Re: swamp rat bots Q
On 2020-12-03 13:35, Gene Heskett wrote:
I've had it with a certain bot that that ignore my robots.txt and
proceeds to mirror my site, several times a day, burning up my upload
bandwidth. They've moved it to 5 different addresses since midnight.
I want to nail the door shut on the first attempted access by these AH's.
Does anyone have a ready made script that can watch my httpd "other" log,
and if a certain name is at the end of the line, grabs the ipv4 src
address as arg3 of the line, and applies it to iptables DROP rules?
Or do I have to invent a new wheel for this?
Basic rules that simplify it somewhat.
1. this is ipv4 only country and not likely to change in the future
2. the list of offending bot names will probably never go beyond 50, if
that many. 5 would be realistic.
3. the src address in the log is at a fixed offset, obtainable with the
bash MID$ but the dns return will need some acrobatics involving the
bash RIGHT$ function.
4. it should track the number of hits, and after so many in a /24 block,
autoswitch to a /16 block in order to keep the rules file from
Any help will be much appreciated.
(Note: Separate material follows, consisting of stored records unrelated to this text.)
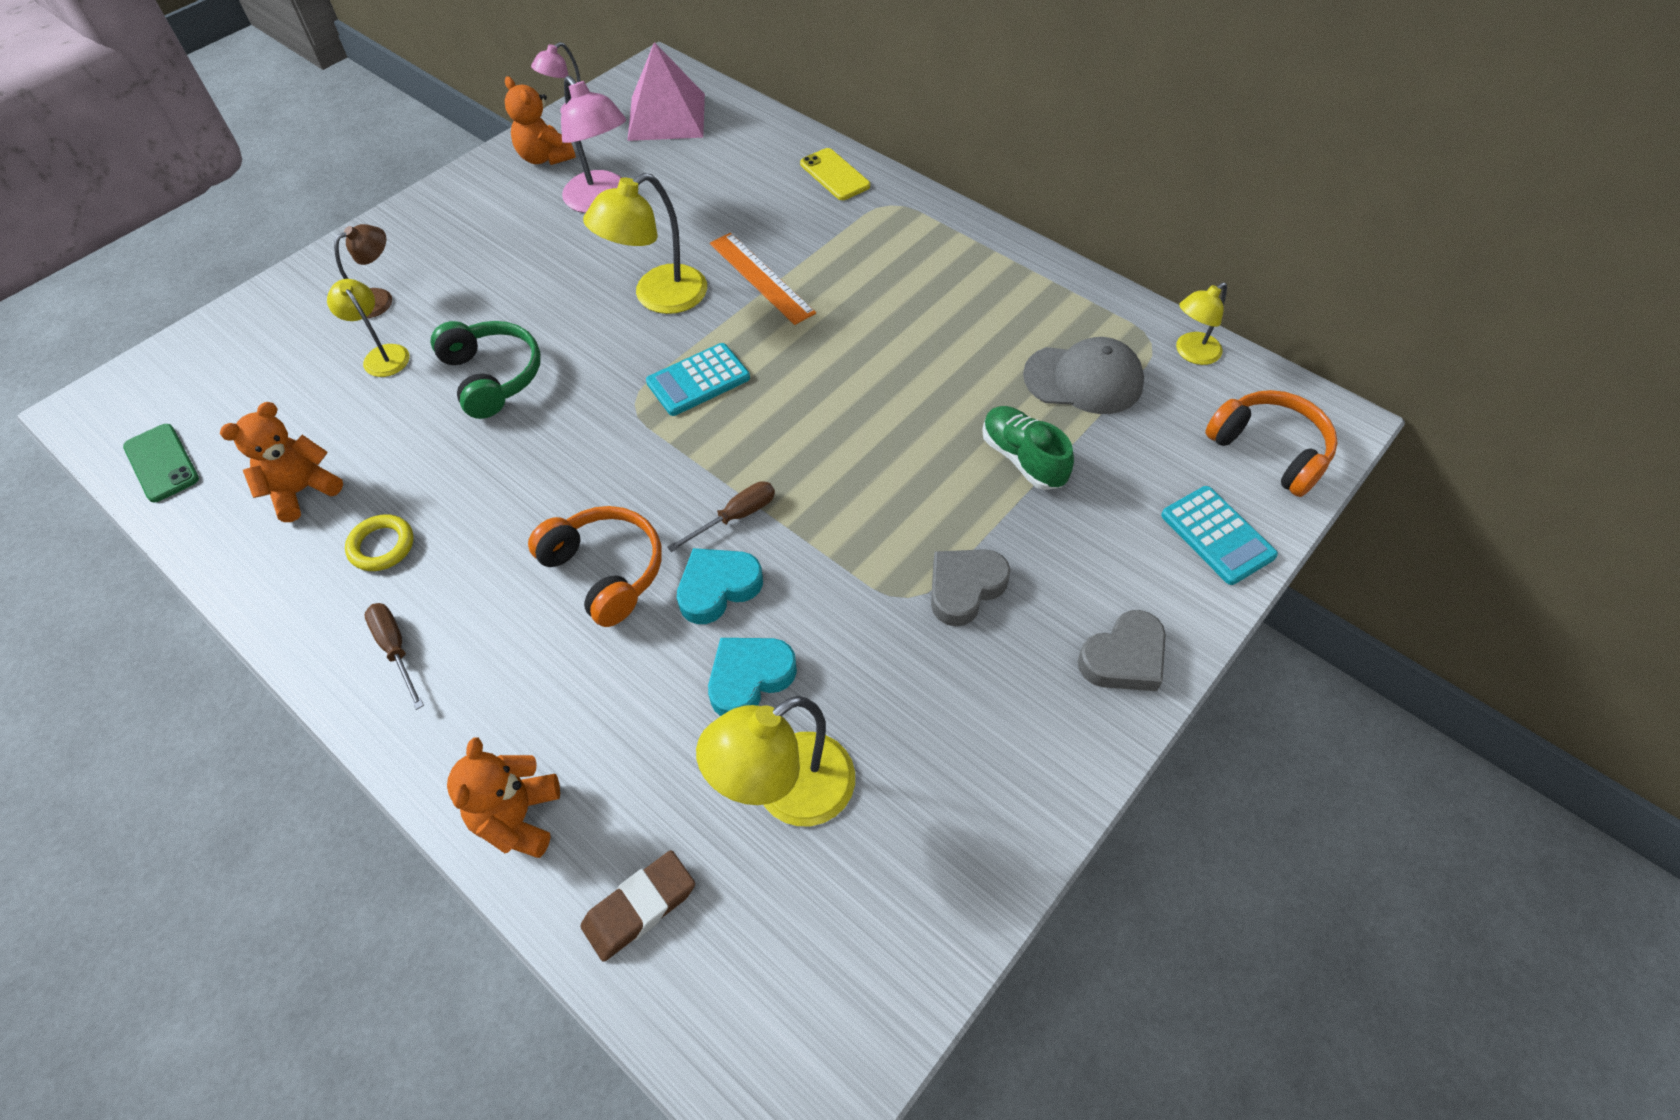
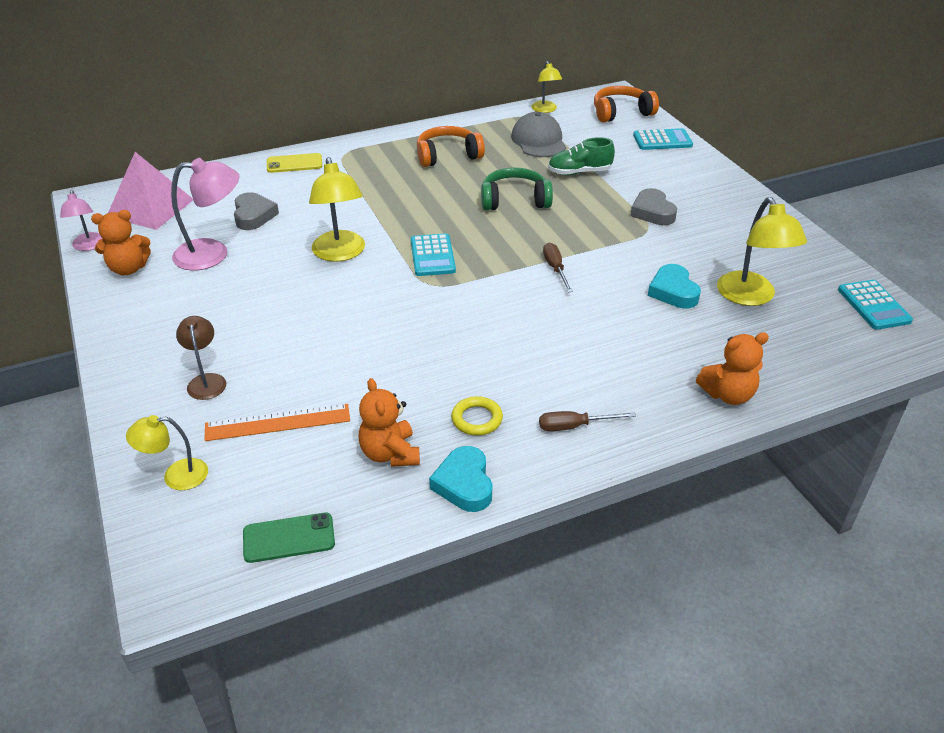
camera: 65 degrees left, 15 degrees down
(382, 355) = (275, 389): yellow lamp -> yellow lamp (176, 476)
(492, 377) = (351, 339): green headphones -> green headphones (514, 200)
(518, 817) = (728, 394): orange teddy bear -> orange teddy bear turned 45 degrees counterclockwise
(605, 571) = (565, 325): orange headphones -> orange headphones (448, 156)
(639, 907) = (801, 361): brown eraser -> none
(718, 588) = (604, 287): turquoise heart -> turquoise heart (464, 484)
(761, 277) = (362, 212): orange ruler -> orange ruler (277, 422)
(857, 1005) = (873, 305): none -> turquoise calculator
(1083, 379) = (538, 141): grey cap -> grey cap turned 45 degrees counterclockwise
(1124, 658) = (718, 184): grey heart -> grey heart (253, 215)

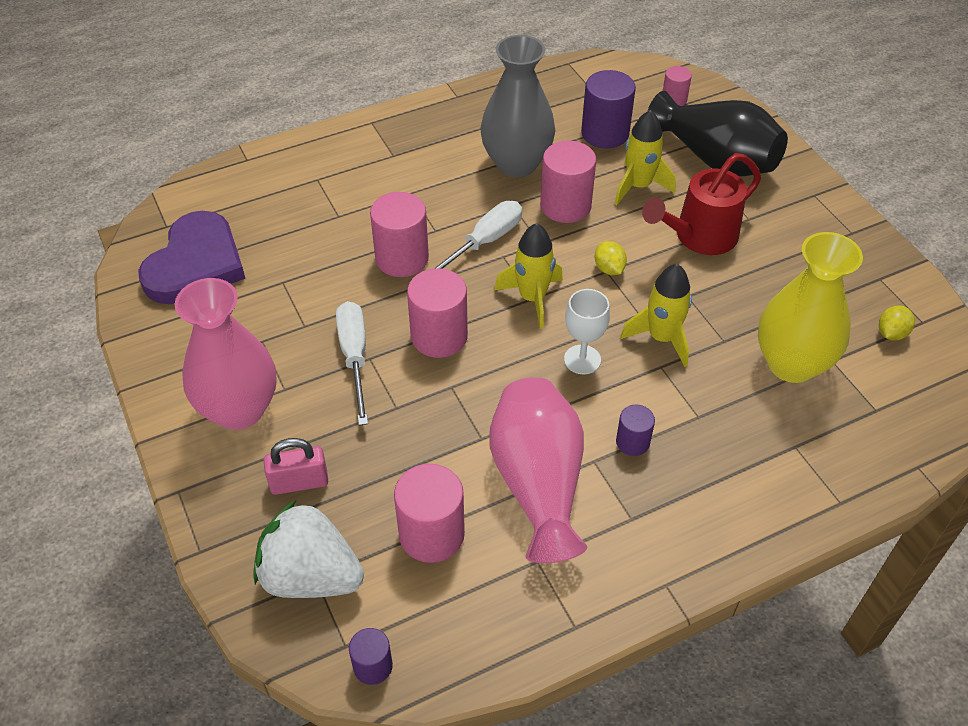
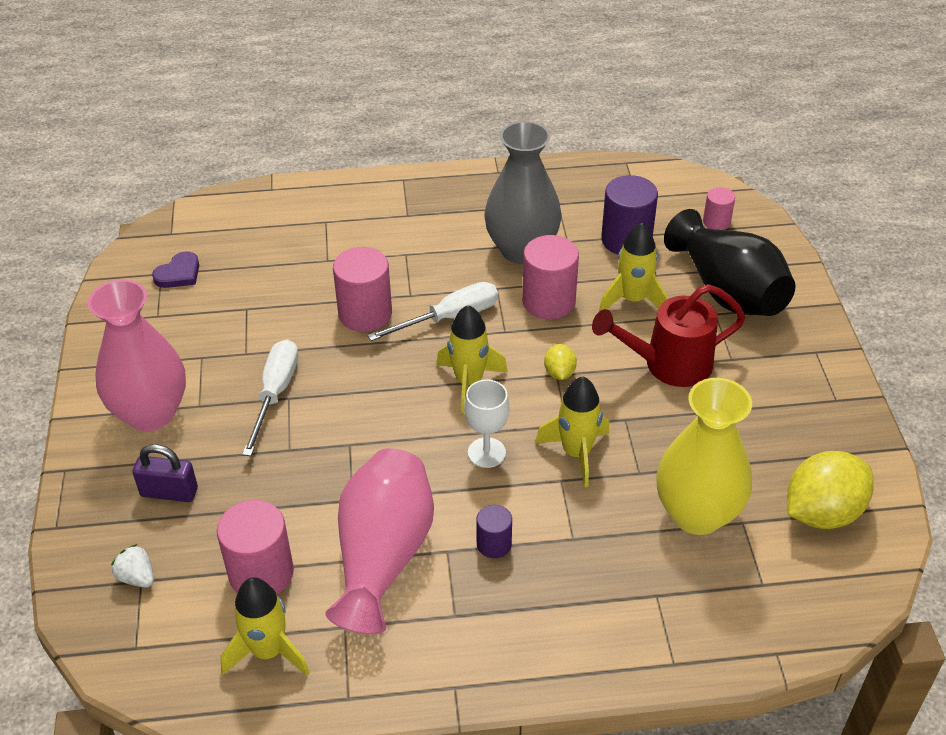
camera: 20 degrees right, 5 degrees down
(196, 264) = (179, 274): purple heart -> purple heart, size x0.46
(299, 482) = (169, 492): pink padlock -> purple padlock
(310, 576) = (137, 577): white strawberry -> white strawberry, size x0.44
(373, 666) = (149, 673): purple cylinder -> none
(439, 336) = (362, 395): pink cylinder -> none
(477, 607) = (268, 651): none -> yellow rocket
(891, 333) = (822, 512): yellow lemon -> yellow lemon, size x2.07

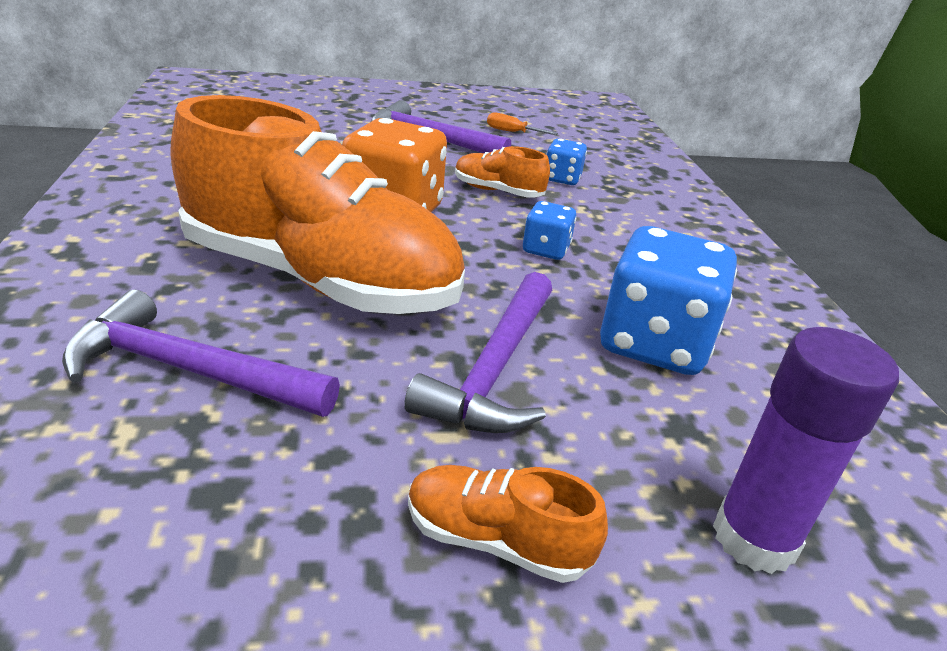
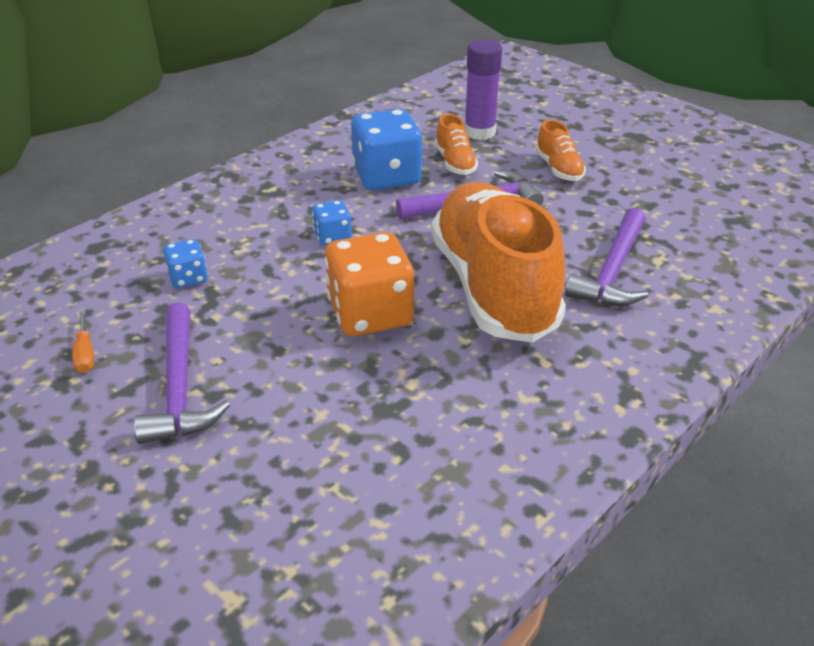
camera: 125 degrees left, 5 degrees up
(189, 370) = (612, 271): purple hammer -> purple hammer turned 45 degrees clockwise
(498, 191) = (262, 292): orange shoe -> orange shoe (455, 163)

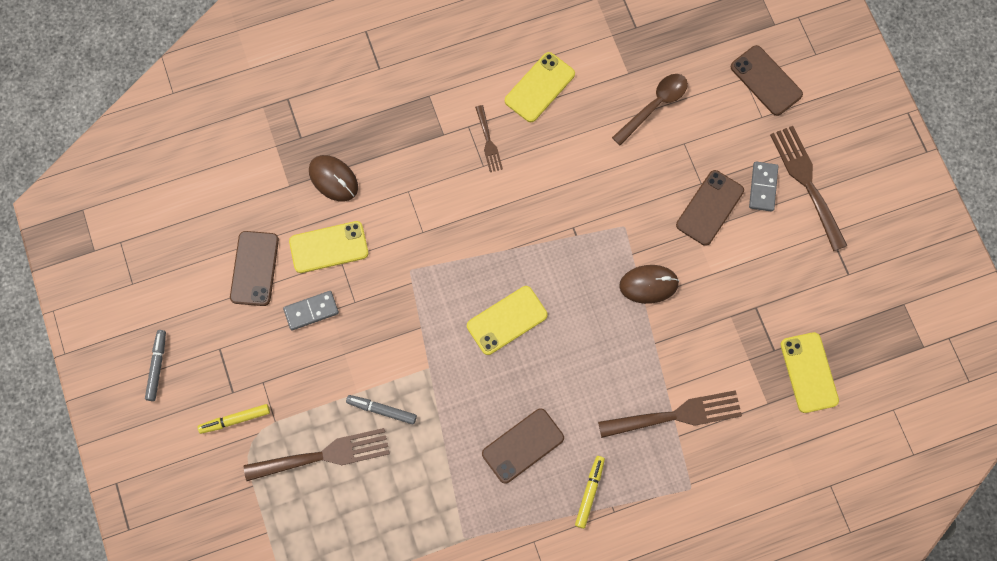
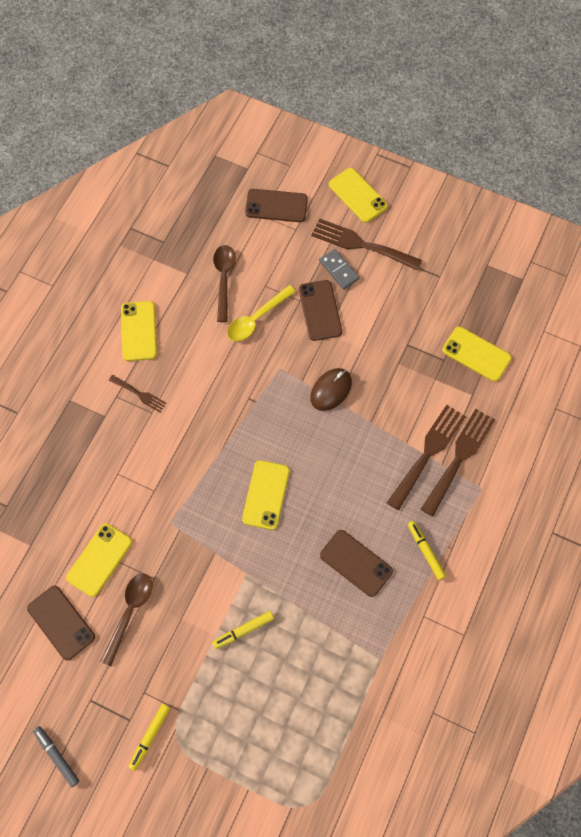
camera: 45 degrees left, 5 degrees down
(311, 311) = (130, 612): grey domino -> brown spoon
(324, 455) = (235, 698): brown fork -> brown fork (459, 458)
(333, 179) = (57, 512): brown mouse -> none
(382, 410) = (243, 630): grey marker -> yellow marker
(522, 445) = (356, 563): brown phone -> brown phone turned 60 degrees counterclockwise
(648, 165) = (256, 318): none -> yellow spoon
(849, 135) = (357, 195): none -> yellow phone

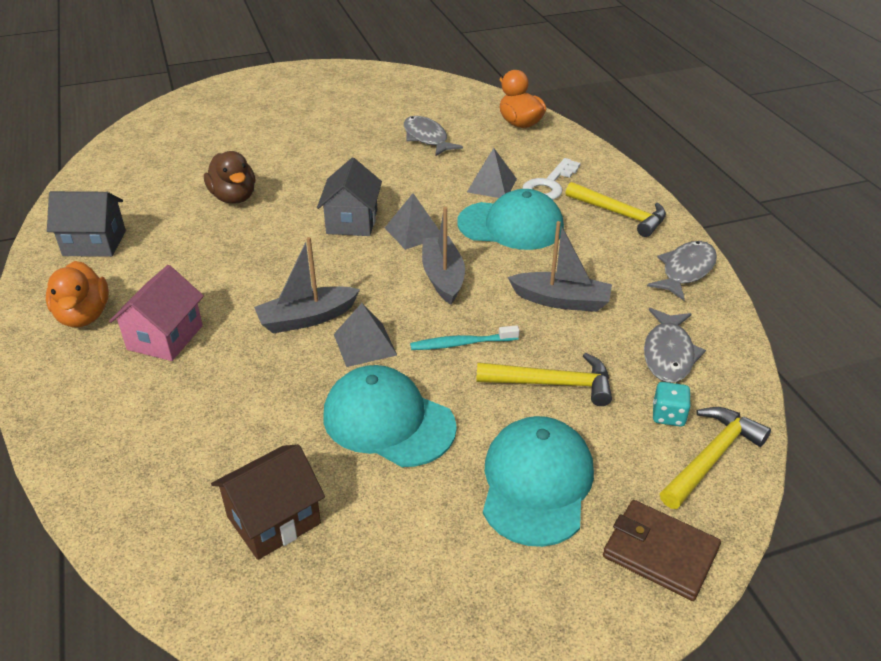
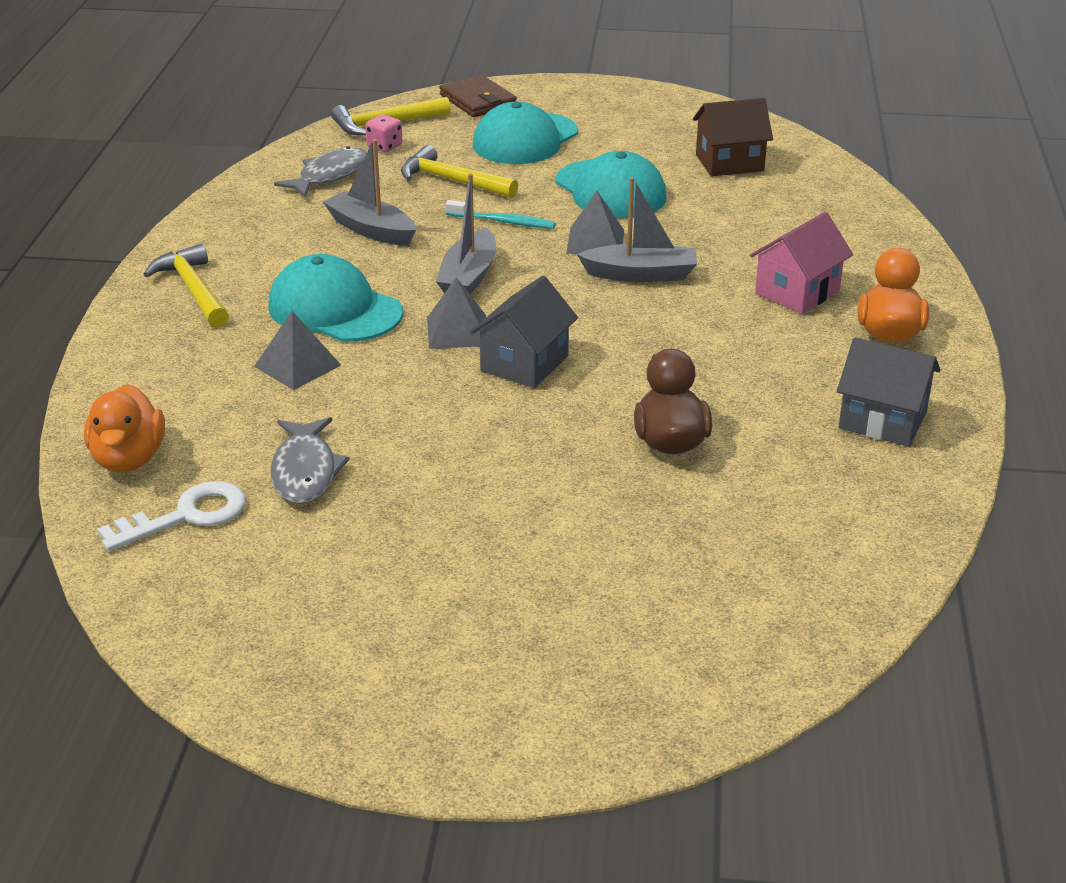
camera: 155 degrees left, 5 degrees down
(549, 185) = (224, 346): white key -> white key (186, 516)
(668, 415) = (384, 146): turquoise dice -> pink dice
(685, 271) = (214, 224): grey fish -> none

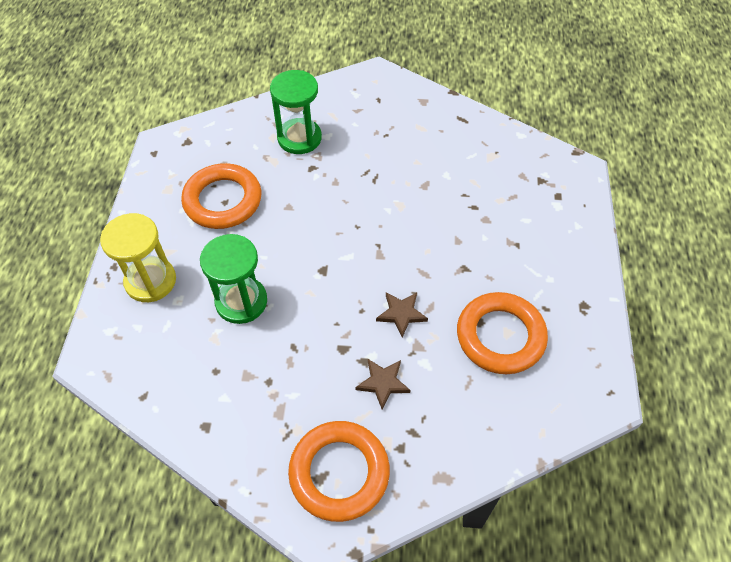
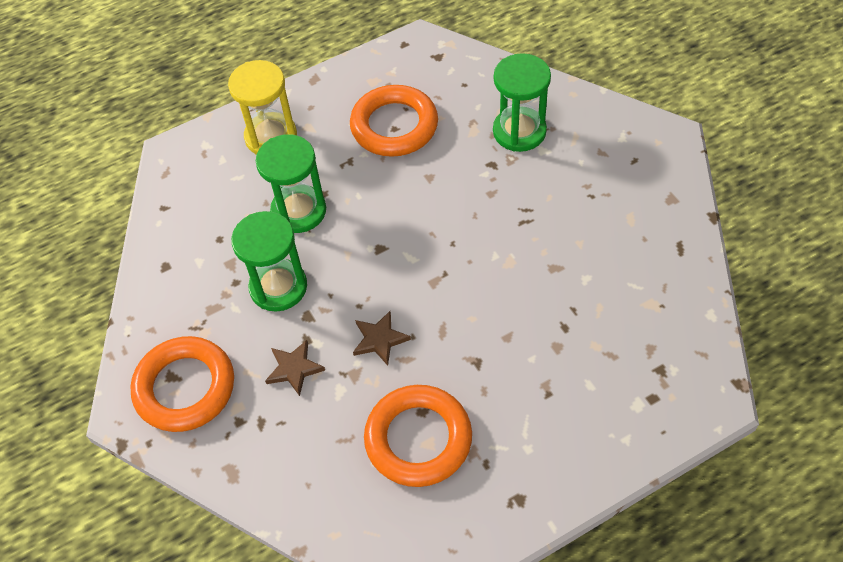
camera: 60 degrees right, 0 degrees up
(300, 354) = (278, 287): none -> green hourglass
PM's in this case welcome as I can't
see broadcasting our armament against these MF'ers being broadcast on a
Cheers, Gene Heskett
Let me offer you an alternative option. (Most) bots work by analysing
the referrals on each page in your website. Right? So, why not add a
link to a page that normal users will never visit (e.g. because they do
not see the link and thus will never click on it), but will show up in a
bot's analysis? That way you can monitor your logs for entries
containing that page. Every entity requesting that specific URL is blocked.